This question was inspired by the following question.
https://mathoverflow.net/questions/132532/goldbachs-conjecture-and-eulers-idoneal-numbers
Here, we are not looking to factor an integer $N$. We are looking for solutions $n$ to the equation $n^2=pq+y^2$. It turns out that the solutions are many for a given $n$ and are easy to calculate. We need to use the following geometrical figure to help find $p,q,y$ that add up to $n^2$ according to the previous equation.
$$p$$ $$y\phantom{----}y$$ $$q$$
Then we multiply $p$ with $q$ and do the same with the $y's$ and add the result to get $n^2$.
At this point it's useful to choose an integer $n$ to show how the method works. Let $n=10$. We can write $n^2$ as $n^2=10\cdot10=4\cdot25=2\cdot50=5\cdot20$. At this point, we only consider $n^2=10\cdot10$. The factors of $n$ must have the same parity.
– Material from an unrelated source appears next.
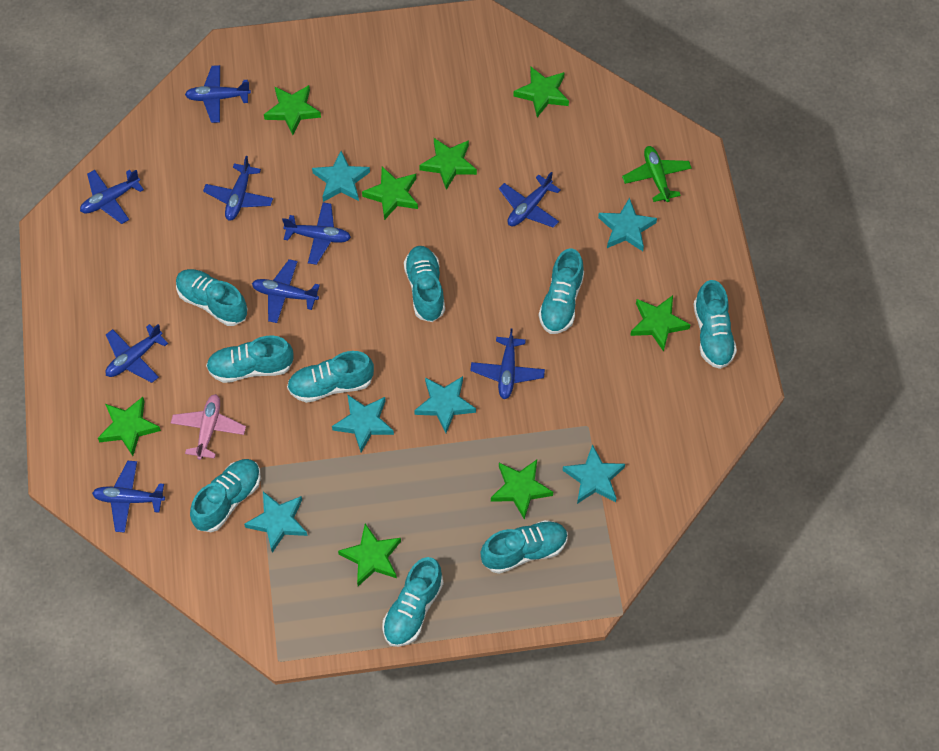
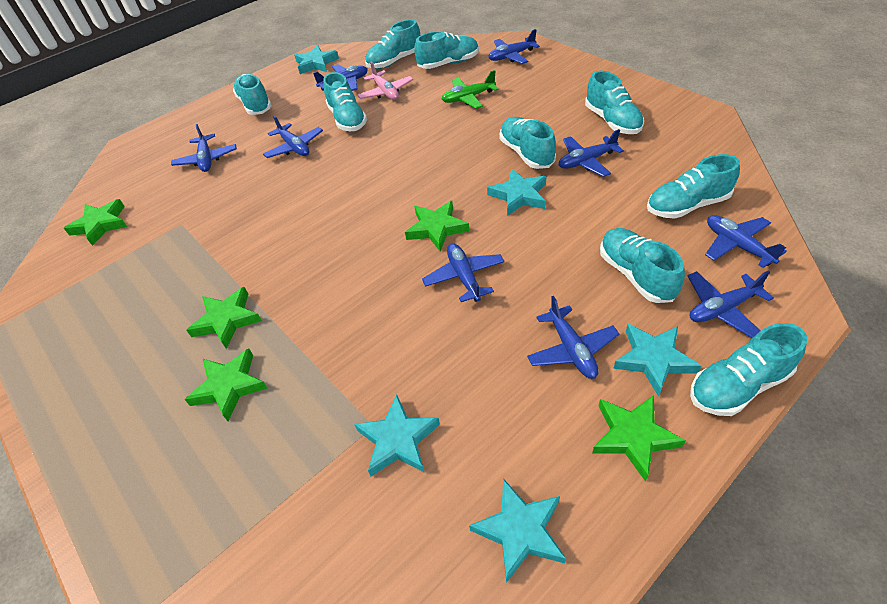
green star: 8 -> 5
turquoise star: 6 -> 5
We see that $n+n=20$. The solutions will use the following values for the pair $(p,q)$.
$$(p,q)=(1,19),(2,18),(3,17),(4,16),(5,15),(6,14),(7,13),(8,12),(9,11)$$
At this point we don't know which value of $y$ to choose. It turns out that we must have $y+p+y=q$ with the assumption that $q>p$, (by the way, this way to do the multiplications can be used even when $(y,y)$ is replaced by $(y,z)$ except in this case the result will not be $n^2$).
The first pair $(1,19)$ will provide a $y=9$. So we do the multiplication to get $1\cdot19+9^2=10^2$. The pair $(7,13)$ will provide $7\cdot13+3^2=10^2$.
To go through every pair we need to increase $p$ by $1$, decrease $q$ by $1$ to keep the same value for $p+q=20$. $(p,q)$ are not necessarily primes. The values for $y^2$ are $9^2,8^2,7^2,6^2,5^2,4^2,3^2,2^2,1^2$ given in the same order as the pairs $(p,q)$.
As stated in the link given above, "clearly, given a set of $y,p,q$, then $n^2−y^2=pq$ and it follows that $n=p+y$ and $n=q−y$. Hence, $2n=p+q$." Only pairs with both $(p,q)$ primes will contribute to the Goldbach conjecture.
I cannot prove that for a given $n$, we will always have pairs with both $(p,q)$ primes.
Does finding the solution to $n^2=pq+y^2$ help in any way with the Goldbach conjecture?
The real problem with most algebraic manipulation, is it doesn't matter if p and q are prime. This means we have no real restriction on where to look, this manipulation is similar. Here are some other manipulations:
$2n=p+q$
$n+n=p+q$
$n-p=q-n=d$
$n^2-d^2=pq$
$p^2=n^2-2dn+d^2$
$q^2=n^2+2dn+d^2$
$\frac{p^2+q^2}{2}=n^2+d^2$
etc.
You can use p and q being odd primes, and properties of n to basically make some of these into case statements. Ex.
$$\begin{cases}p\equiv -q\bmod 6\qquad,\text{if } n\equiv 0 \bmod 6\\1\equiv p\equiv q\bmod 6\qquad,\text{if } n\equiv 1 \bmod 6\\5\equiv p\equiv q \bmod 6\qquad,\text{if } n\equiv 2 \bmod 6\\p\equiv -q\bmod 6\qquad,\text{if } n\equiv 3 \bmod 6\\1\equiv p \equiv q\bmod 6\qquad,\text{if } n\equiv 4 \bmod 6\\5\equiv p\equiv q \bmod 6\qquad,\text{if } n\equiv 5 \bmod 6\end{cases}$$
We also have that neither p or q can be prime divisors of n, because that breaks the distributive property and coprimality, when done with primes. In some cases $2n-3$ can be prime as well. If we could show more primes of certain types than gaps before it in certain arithmetic progressions, we could pigeonhole principle Goldbach's conjecture. But it's not that simple. There's never likely to be a simple algebraic manipulation, that will show it for all cases.
The other complexity is, almost any statement in math, has infinitely many manipulated forms. One of Fermat's little theorem, for example is the following: $$a^{k}\equiv a^{(p-1)x+k} \bmod p $$ gcd(p,a)=1; p a prime;and x any integer. This has infinitely many substitutions possible, including simple algebraic variable, and function substitutions.